The scenario seems unrealistic because of the thieves would likely be able to steal important parts of the codebase. But assuming you literally just get a big list of named tensors, my guess is that it could be anywhere between many person-months and millions of person-years (mostly spent re-inventing the algorithms) depending on how many architectural novelties went into the model. For context, it took a decently sized effort to actually get Gemma working properly, given a paper describing how it works and a faulty implementation.

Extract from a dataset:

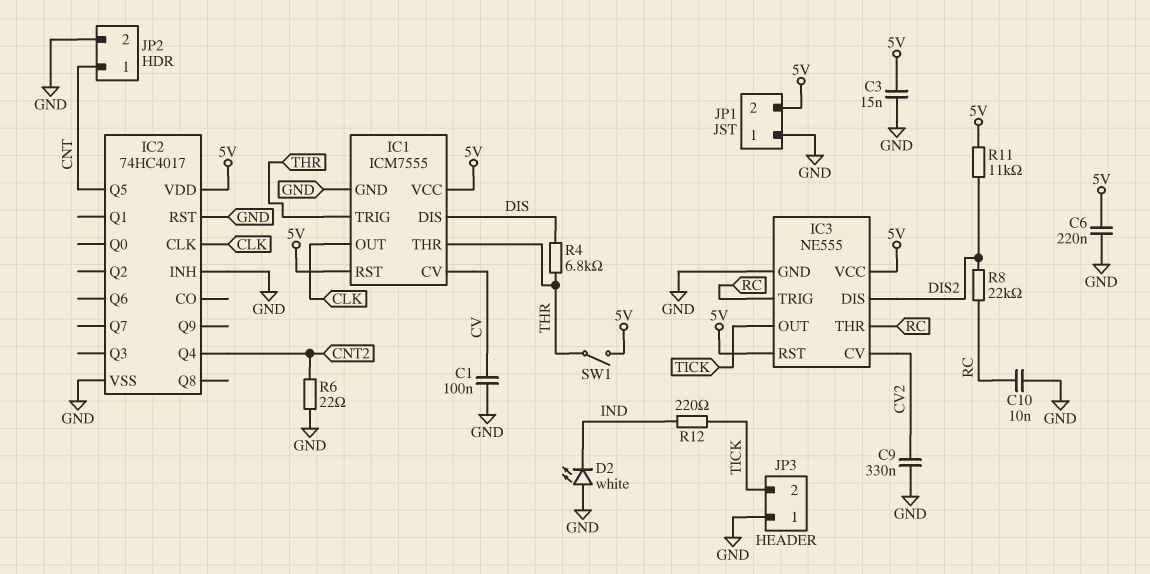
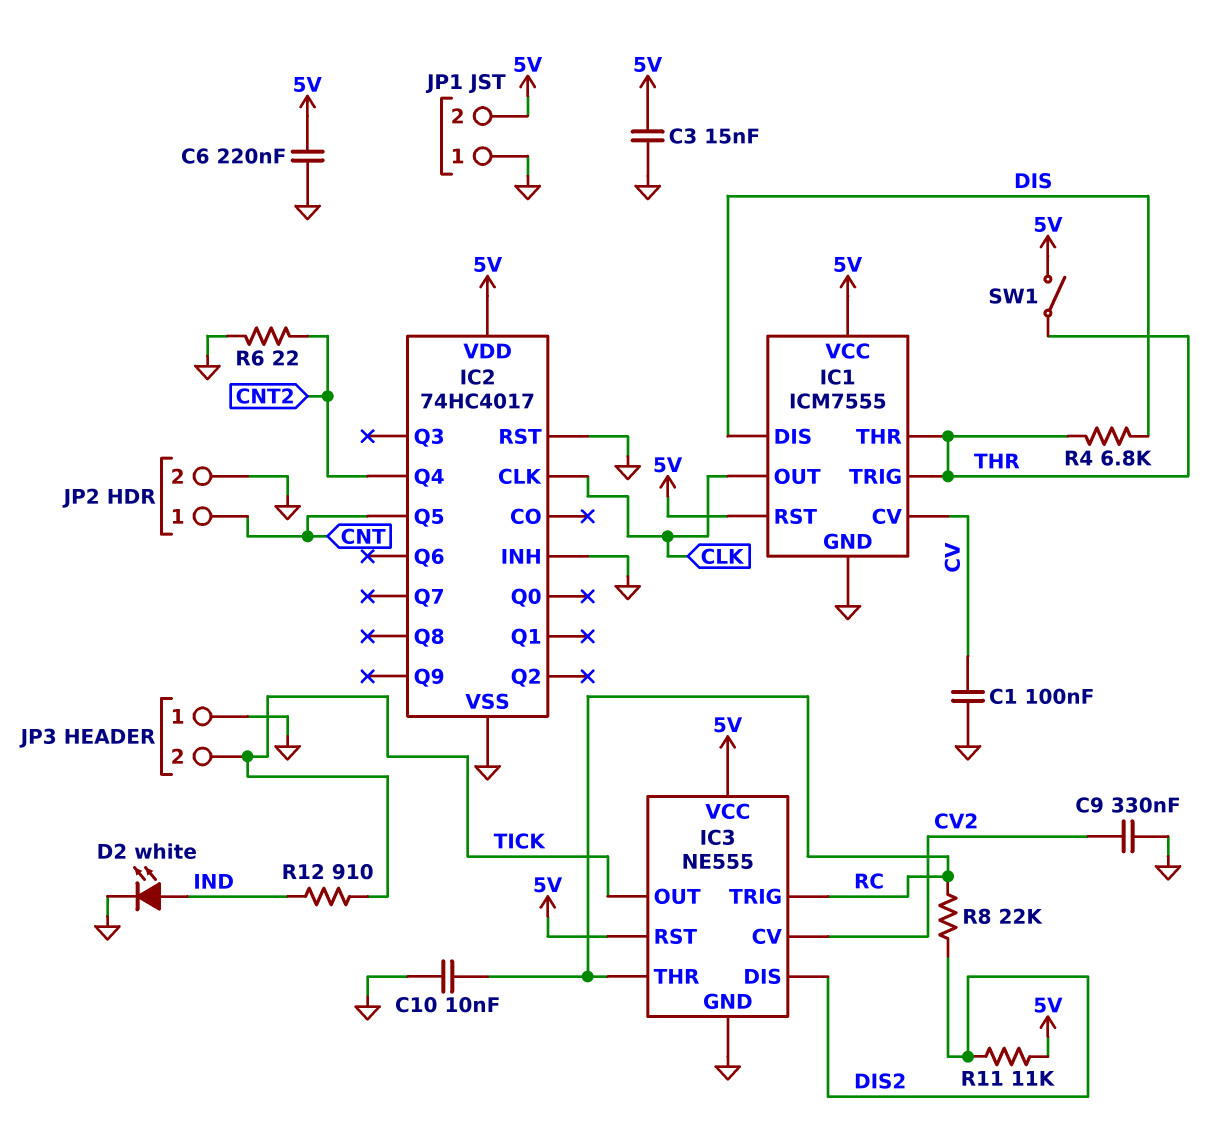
D2: LED white (A GND, K IND) -> LED white (A IND, K GND)
R12: 220 (IND, TICK) -> 910 (IND, TICK)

The scenario seems unrealistic because of the thieves would likely be able to steal important parts of the codebase.
Thanks for this. So I guess when knowledgeable people talk about stealing a model's weights as being equivalent to stealing the model itself, "steal the weights" is shorthand that implies also stealing the minimal *other elements you'd need to replicate the model. [Edit: changed "the minimal" to "other"]
If you can steal the weights, you can very likely steal (part of) the code base. At this point, figuring out the architecture isn't too hard.
You could probably infer quite a bit from the model weight file. At a minimum you'll get a list of tensors and their sizes, and you'll likely get useful names for each tensor too. I'm not sure what's typically in the metadata but you might learn a lot there too. Some files will even give you architectural details, although you might be able to guess what the layers are based on their sizes and order in the file even without that.
If the model uses a standard activation function and it's the same for every layer, it wouldn't take very long to just go through each of them and run some benchmarks to figure out which activation function gives you the best results. Another question is whether it would even matter if you picked correctly. Claude seems confident that having the wrong activation function would be obvious and broken, but LLMs are weirdly resilient so it might just work.
I think the number of tensors in a frontier model is large enough that you wouldn't be able to figure it out by pure brute force though.
This is a helpful answer, thank you! Thanks also for the link to the HF article on common model formats.
I'm thinking of an unreleased frontier model. No public information. How realistic is it to think such a model could be duplicated starting from the weights alone, e.g. by brute forcing through different combinations of architecture and activation functions? Would thieves be likely to end up with an inferior bizarro model?